PASS v1 was never intended to be able to interoperate with application-specific provenance systems, at least not directly. All the same, it's possible to answer the question, by writing the query in two stages, where the first gives a list of files to interrogate with scanheader and the second generates the desired report given the subset of those files that matched.

Another way to do it is to run scanheader on everything and feed those annotations into PASS; then one can query on the annotations.

The approach we took was the first:

ALIGN_WARPS=`$NQ $NQOPTS '
    select ident from everything
    where type == "proc" && basename == "align_warp"
    table'`
$NQ $NQOPTS '
    select name from ancestors { '"$ALIGN_WARPS"' } depth 1 
    where basename ~ "*.hdr"
    table'

gives a list of .hdr files used as input to align_warp (as opposed to every .hdr file that exists) which can then be tested with scanheader.

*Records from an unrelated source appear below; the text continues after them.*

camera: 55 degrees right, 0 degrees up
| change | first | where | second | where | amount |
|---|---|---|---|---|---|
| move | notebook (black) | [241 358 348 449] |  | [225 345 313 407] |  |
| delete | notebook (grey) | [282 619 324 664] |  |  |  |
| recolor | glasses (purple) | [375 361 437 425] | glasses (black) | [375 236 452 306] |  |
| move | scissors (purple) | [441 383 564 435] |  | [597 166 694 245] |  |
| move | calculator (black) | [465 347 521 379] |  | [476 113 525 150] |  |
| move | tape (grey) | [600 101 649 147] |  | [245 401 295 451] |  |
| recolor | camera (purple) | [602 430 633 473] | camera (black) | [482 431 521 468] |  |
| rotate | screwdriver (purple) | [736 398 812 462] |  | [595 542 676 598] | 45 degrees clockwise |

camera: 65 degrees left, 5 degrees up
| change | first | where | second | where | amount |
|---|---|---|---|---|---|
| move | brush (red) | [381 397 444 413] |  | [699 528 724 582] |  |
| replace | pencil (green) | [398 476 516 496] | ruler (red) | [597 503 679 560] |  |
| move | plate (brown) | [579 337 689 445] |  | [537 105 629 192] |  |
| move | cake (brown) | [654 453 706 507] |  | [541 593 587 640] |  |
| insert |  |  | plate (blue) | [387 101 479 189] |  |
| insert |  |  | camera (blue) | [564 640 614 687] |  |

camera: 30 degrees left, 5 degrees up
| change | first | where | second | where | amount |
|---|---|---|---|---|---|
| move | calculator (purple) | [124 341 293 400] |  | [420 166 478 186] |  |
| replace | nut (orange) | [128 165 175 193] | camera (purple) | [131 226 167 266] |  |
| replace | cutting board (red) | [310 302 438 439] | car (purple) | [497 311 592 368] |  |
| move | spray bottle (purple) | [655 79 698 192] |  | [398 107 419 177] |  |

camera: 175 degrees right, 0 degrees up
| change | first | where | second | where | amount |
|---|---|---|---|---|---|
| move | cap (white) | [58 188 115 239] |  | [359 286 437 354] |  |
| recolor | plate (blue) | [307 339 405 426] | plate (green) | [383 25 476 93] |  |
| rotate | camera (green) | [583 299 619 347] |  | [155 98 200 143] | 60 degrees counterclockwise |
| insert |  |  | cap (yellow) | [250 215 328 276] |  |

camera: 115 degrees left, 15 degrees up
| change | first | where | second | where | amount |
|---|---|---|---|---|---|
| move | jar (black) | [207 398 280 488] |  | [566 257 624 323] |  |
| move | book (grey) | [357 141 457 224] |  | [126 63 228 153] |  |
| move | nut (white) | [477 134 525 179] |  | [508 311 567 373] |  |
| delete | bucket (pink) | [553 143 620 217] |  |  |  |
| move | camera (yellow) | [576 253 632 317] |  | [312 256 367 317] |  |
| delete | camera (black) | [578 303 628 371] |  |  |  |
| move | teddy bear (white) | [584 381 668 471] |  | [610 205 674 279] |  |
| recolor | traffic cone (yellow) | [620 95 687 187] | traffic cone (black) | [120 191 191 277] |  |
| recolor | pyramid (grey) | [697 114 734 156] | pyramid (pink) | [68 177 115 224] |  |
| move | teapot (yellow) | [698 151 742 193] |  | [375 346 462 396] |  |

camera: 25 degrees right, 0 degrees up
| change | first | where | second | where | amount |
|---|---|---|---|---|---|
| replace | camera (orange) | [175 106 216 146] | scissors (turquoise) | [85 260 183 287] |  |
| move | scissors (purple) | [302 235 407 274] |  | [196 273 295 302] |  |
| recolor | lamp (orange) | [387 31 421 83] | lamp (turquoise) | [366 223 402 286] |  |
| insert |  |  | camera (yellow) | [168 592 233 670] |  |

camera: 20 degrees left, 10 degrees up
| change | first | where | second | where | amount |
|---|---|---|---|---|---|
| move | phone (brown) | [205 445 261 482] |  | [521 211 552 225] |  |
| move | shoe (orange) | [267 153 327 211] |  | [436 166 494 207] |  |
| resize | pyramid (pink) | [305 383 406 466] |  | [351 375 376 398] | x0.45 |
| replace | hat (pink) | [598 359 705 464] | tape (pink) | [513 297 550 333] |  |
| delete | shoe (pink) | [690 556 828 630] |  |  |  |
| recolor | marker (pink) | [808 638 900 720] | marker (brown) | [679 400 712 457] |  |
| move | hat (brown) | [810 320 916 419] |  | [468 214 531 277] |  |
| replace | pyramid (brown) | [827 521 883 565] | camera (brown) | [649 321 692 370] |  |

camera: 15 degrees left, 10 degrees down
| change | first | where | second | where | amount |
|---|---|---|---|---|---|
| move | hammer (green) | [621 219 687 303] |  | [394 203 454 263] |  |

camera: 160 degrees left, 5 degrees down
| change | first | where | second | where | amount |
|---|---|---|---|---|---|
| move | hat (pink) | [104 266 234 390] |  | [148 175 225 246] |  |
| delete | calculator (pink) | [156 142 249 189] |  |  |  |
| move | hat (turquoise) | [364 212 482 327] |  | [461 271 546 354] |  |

One can then hand the matching ones (which is all of them) to this query:

nq 'descendents { anatomy1.hdr anatomy2.hdr anatomy3.hdr anatomy4.hdr reference.hdr }
    where basename ~ "atlas*.gif" || basename ~ "atlas*.jpg"
    report'

giving the results

947.0 [passfile; challenge/q7/atlas-z.jpg] version 1
    type: passfile
    name: challenge/q7/atlas-z.jpg
    annotation: dim=z
    annotation: run=q7
    annotation: studyModality=visual

946.0 [passfile; challenge/q7/atlas-y.jpg] version 1
    type: passfile
    name: challenge/q7/atlas-y.jpg
    annotation: dim=y
    annotation: run=q7
    annotation: studyModality=visual

945.0 [passfile; challenge/q7/atlas-x.jpg] version 1
    type: passfile
    name: challenge/q7/atlas-x.jpg
    annotation: dim=x
    annotation: run=q7
    annotation: studyModality=visual

924.0 [passfile; challenge/atlas-z.gif] version 1
    type: passfile
    name: challenge/atlas-z.gif
    annotation: dim=z
    annotation: run=base
    annotation: studyModality=mindreading

923.0 [passfile; challenge/atlas-y.gif] version 1
    type: passfile
    name: challenge/atlas-y.gif
    annotation: dim=y
    annotation: run=base
    annotation: studyModality=mindreading

922.0 [passfile; challenge/atlas-x.gif] version 1
    type: passfile
    name: challenge/atlas-x.gif
    annotation: dim=x
    annotation: run=base
    annotation: studyModality=mindreading

Query 6:

Find all output averaged images of softmean (average) procedures, where the warped images taken as input were align_warped using a twelfth order nonlinear 1365 parameter model, i.e. "where softmean was preceded in the workflow, directly or indirectly, by an align_warp procedure with argument -m 12."

As mentioned above, nq cannot express this condition directly, but we can run the query in stages using the shell, as follows:

ALIGN_WARPS=`nq '
    select ident from everything 
    where type == "proc" && basename == "align_warp" && concat(argv) ~ "*-m 12*"
    table'`
SOFTMEANS=`nq '
    select ident from descendents { '"$ALIGN_WARPS"' }
    where type == "proc" && basename == "softmean"
    table'`
nq 'select name from descendents { '"$SOFTMEANS"' } depth 1 
     where type == "passfile" && basename ~ "*.img"
     report'

This first finds the align_warp processes, uses them to find the suitable softmean processes, and then uses those to generate the names of the output, using a depth limit on the recursive search.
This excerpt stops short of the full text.